Ansiedade nas pequenas tarefas: por que arrumar a cama pode parecer impossível
Ontem à noite, no ímpeto de querer sair da monotonia automática da vida - estando em casa, me recuperando de uma lesão -, anotei algumas coisas para fazer hoje. Olhei para a lista e meu coração começou a bater forte. 110BPM em repouso. Apenas olhando para a maldita lista!
Uma lista com tarefas difíceis?, você pode se perguntar.
E eu te repondo que, definitivamente, não.
Tarefas para o meu bem-estar, para o mínimo em relação a viver bem, e eu cito:
- Lavar roupas (apenas procurar alguma roupa perdida e colocá-la junto com as outras na máquina de lavar - que faz tudo sozinha, inclusive);
- Pintar as unhas (sim, apenas passar o esmalte, porque cortar e lixar eu já fiz em outro momento da semana);
- Lavar louças (algumas esquecidas no quarto e as que estão na geladeira com comida da semana passada que, definitivamente, não será consumida);
- Arrumar a cama (para que eu não corra o risco ou recorra o vício de deitar nela durante o dia);
- Limpar uma mala de mão (tenho planos).
Me dá muita ansiedade pensar que me dá ansiedade (oi?) apenas o fato de olhar para a lista e sentir o quão difícil parece ser executar essas pequenas tarefas.
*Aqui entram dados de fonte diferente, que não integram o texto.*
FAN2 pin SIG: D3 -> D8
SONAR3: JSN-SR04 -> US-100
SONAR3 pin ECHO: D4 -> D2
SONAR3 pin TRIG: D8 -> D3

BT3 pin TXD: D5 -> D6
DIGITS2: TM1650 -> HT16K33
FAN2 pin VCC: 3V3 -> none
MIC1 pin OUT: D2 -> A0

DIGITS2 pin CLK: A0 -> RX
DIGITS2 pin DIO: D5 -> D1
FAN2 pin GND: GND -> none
O quanto meu coração acelera e o quão pesada fica minha respiração. E, às vezes, mesmo sabendo que é um sintoma do TAG (transtorno de ansiedade generalizada), eu sinto vergonha disso. De não me sentir funcional em coisas consideradas tão simples e básicas para as pessoas que vivem sem nenhum tipo de transtorno.
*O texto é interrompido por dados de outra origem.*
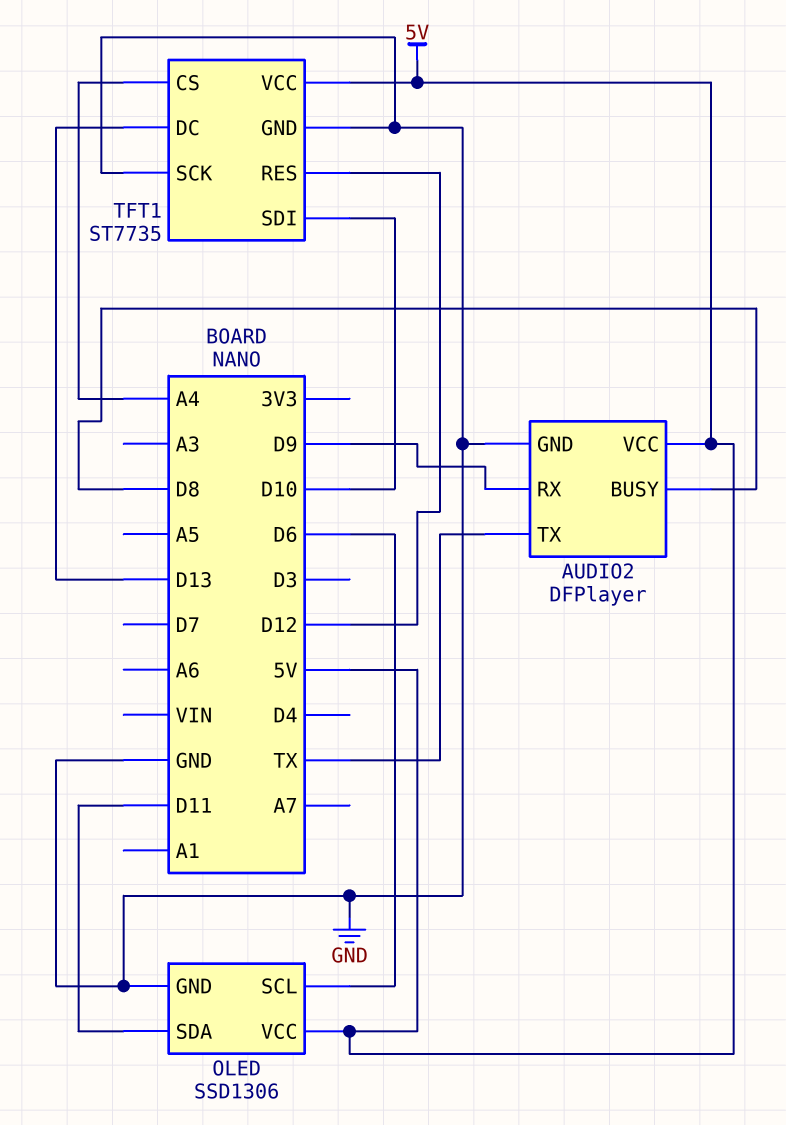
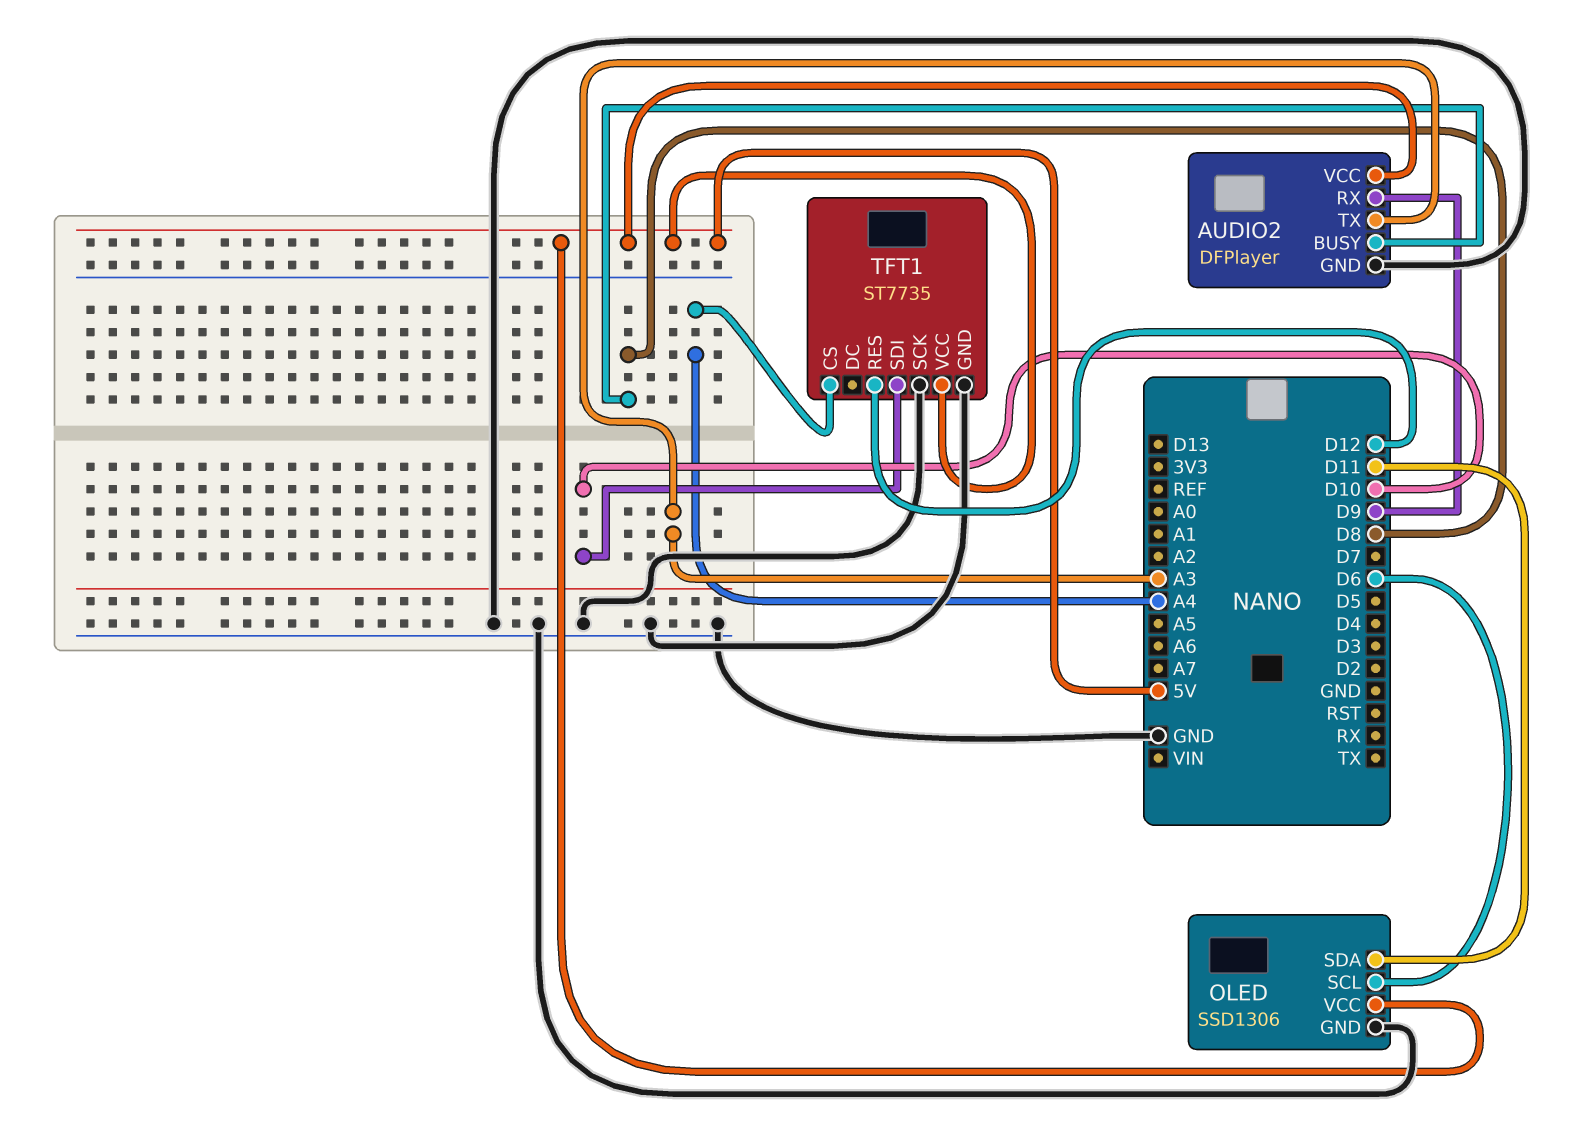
AUDIO2 pin TX: TX -> A3
TFT1 pin DC: D13 -> none

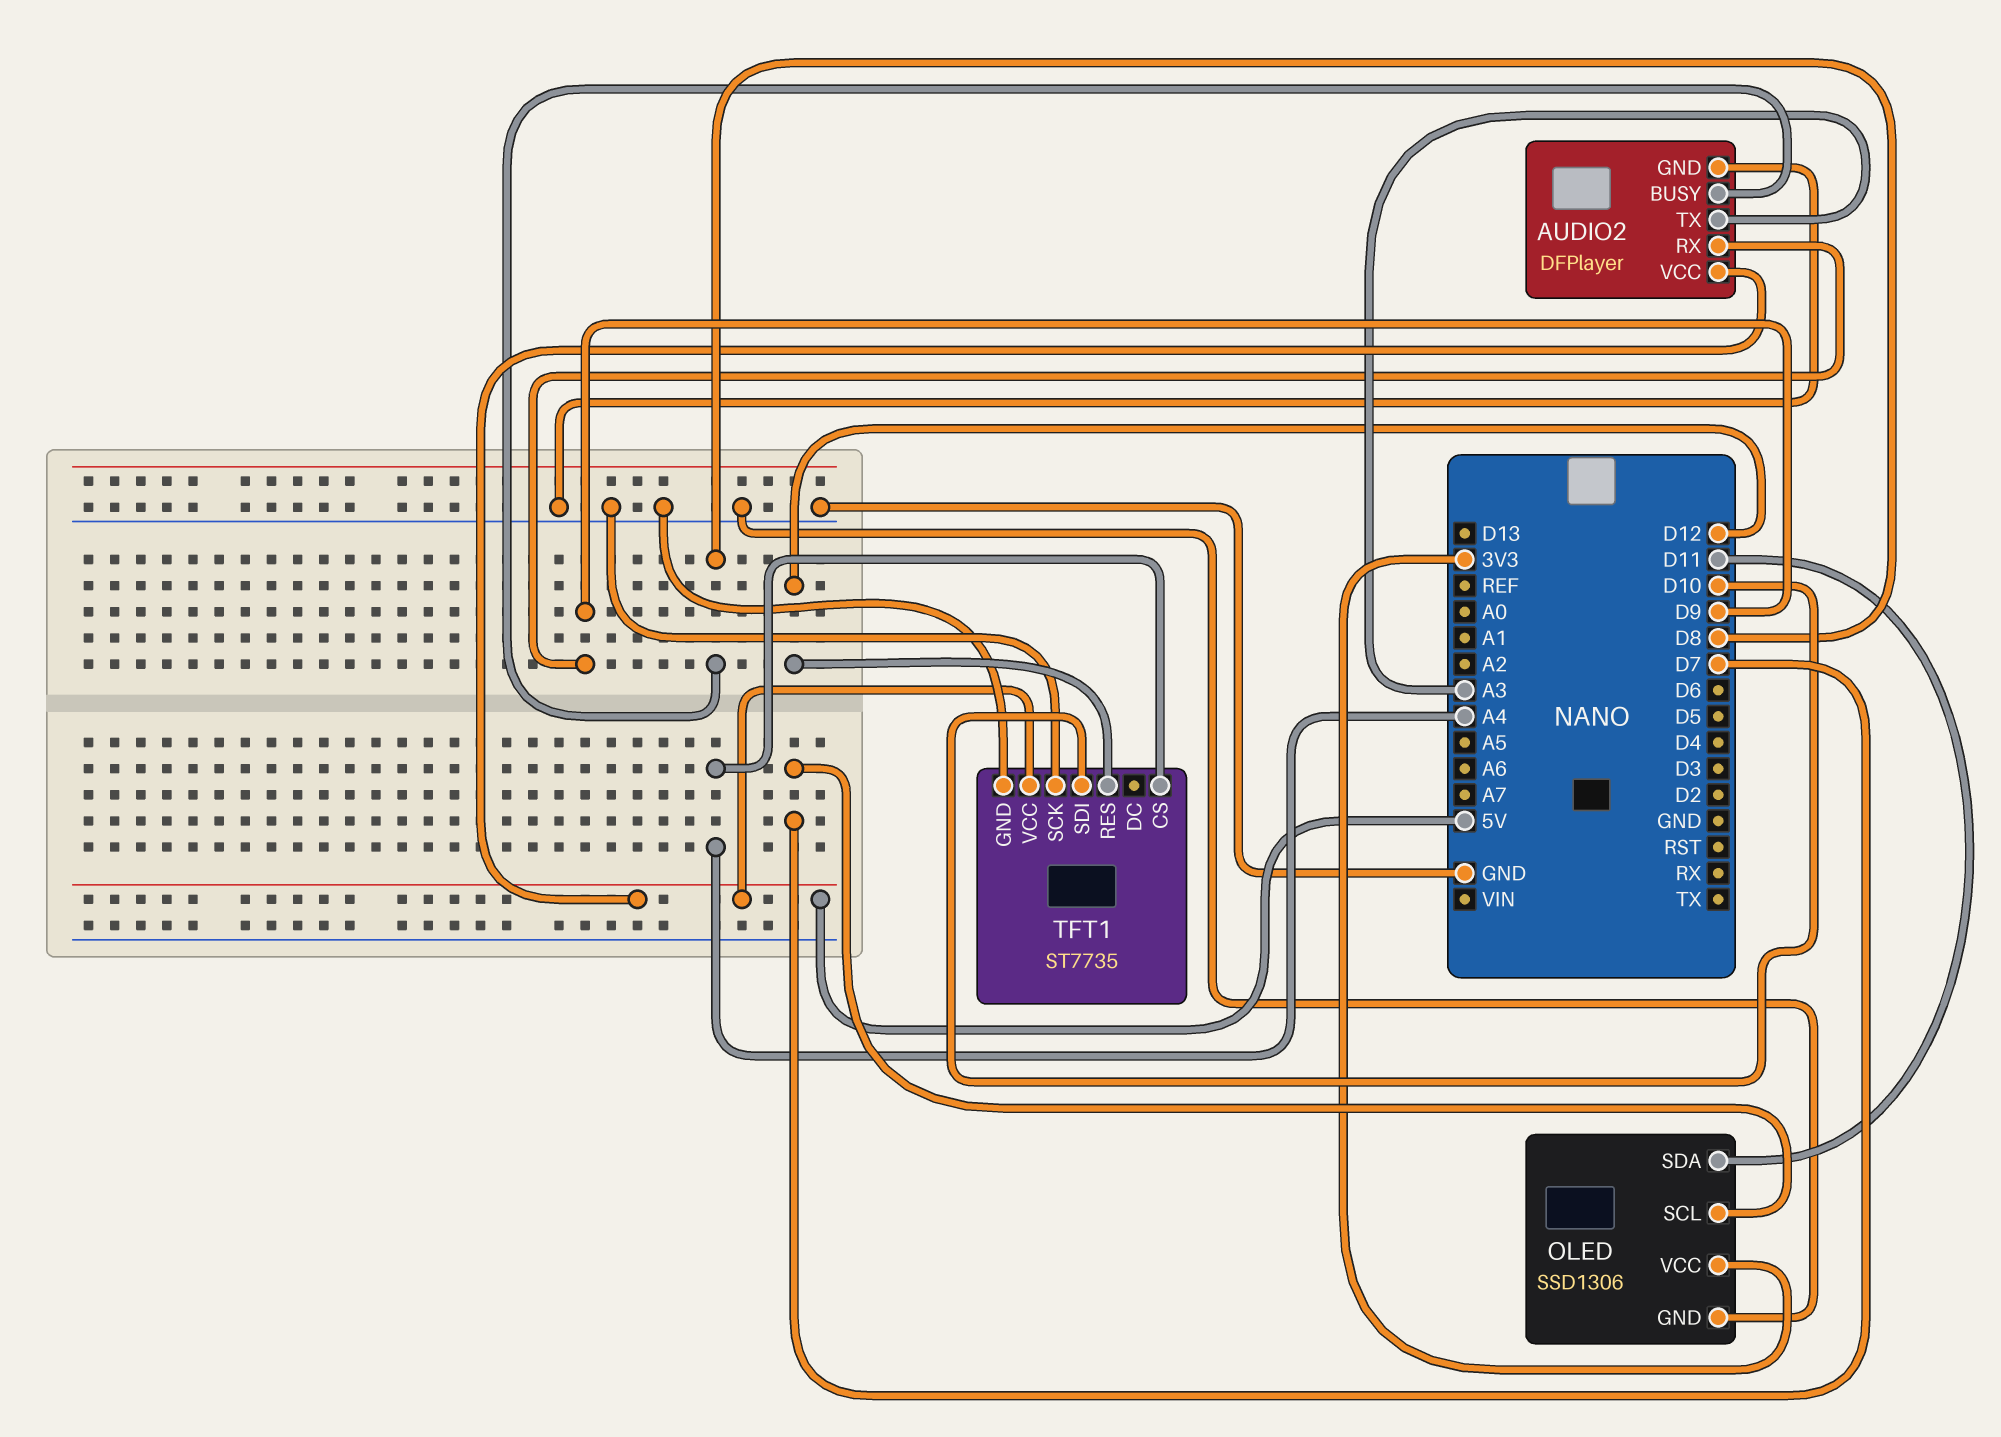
OLED pin SCL: D6 -> D7
OLED pin VCC: 5V -> 3V3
Entretanto, acho importante me lembrar - e te lembrar também, caso você esteja passando por isso -, das pequenas coisas que consegui fazer antes das 10:00 e, para ser justa comigo, também vou citar:
- Acordei às 07:00, antes do despertador e li por meia hora;
- Tomei banho ouvindo e cantando músicas pra cima (eu amo músicas tristes, mas hoje foram up)
- Me arrumei - inclusive colocando acessórios e fazendo skincare (sem esquecer o protetor solar, para ficar em casa);
- Fui na padaria comprar pão fresco;
- Preparei meu café da manhã e o tomei de forma calma e presente;
- Não mexi no meu celular
Não sei você, cara leitora (ou leitor), mas eu me cobro muito pelas coisas que não consigo fazer e esqueço de apreciar e celebrar as que consigo. Sei muito bem ser crítica de mim mesma e não consigo me empatizar comigo da forma que me empatizo e abraço o outro.
Ao longo do dia, tirei forças de não sei onde (juro!, porque eu também estava com cólica) e fui quebrando as tarefas.
Primeiro, me certifiquei de que havia pego todas as roupas que precisavam ser lavadas - inclusive as de verão, que estão com "cheiro de guardado" no armário - e aí foi fácil descer as escadas e riscar da lista essa tarefa. Passando pela cozinha, na volta, já peguei a vassoura e, pelo menos, varri a casa - e isso não estava na lista.
Peguei uma mala de mão e limpei - parece que uma coisa puxou a outra. Quando devolvi a vassoura, já comecei a recolher as comidas e lavar as louças. Chegando ao quarto, meus livros fora do lugar me incomodaram e eu guardei todos eles - sem lista. Por fim, me concentrei em arrumar a cama, porque quem sabe, sabe o motivo de ser tão difícil.
Agora ainda são 15:13 e só falta pintar as minhas unhas, o único item da lista que ainda não foi riscado. Mas acredito que posso conseguir, apesar de tudo isso ter sugado um pouco da minha energia. E se não conseguir, está tudo bem, pois ainda vai existir um amanhã.
Talvez você tenha uma lista parecida com a minha. Talvez um pouco mais difícil. Mas, hoje, eu te convido a fazer apenas uma tarefa dessa lista. Só uma. Quando você conseguir fazer, se olhe com o carinho que você olha para o outro e se abrace. Não precisa ser tudo, só precisa ser o suficiente por hoje. Não importa quanto ou como, o que importa é que você conseguiu e que amanhã é outro dia.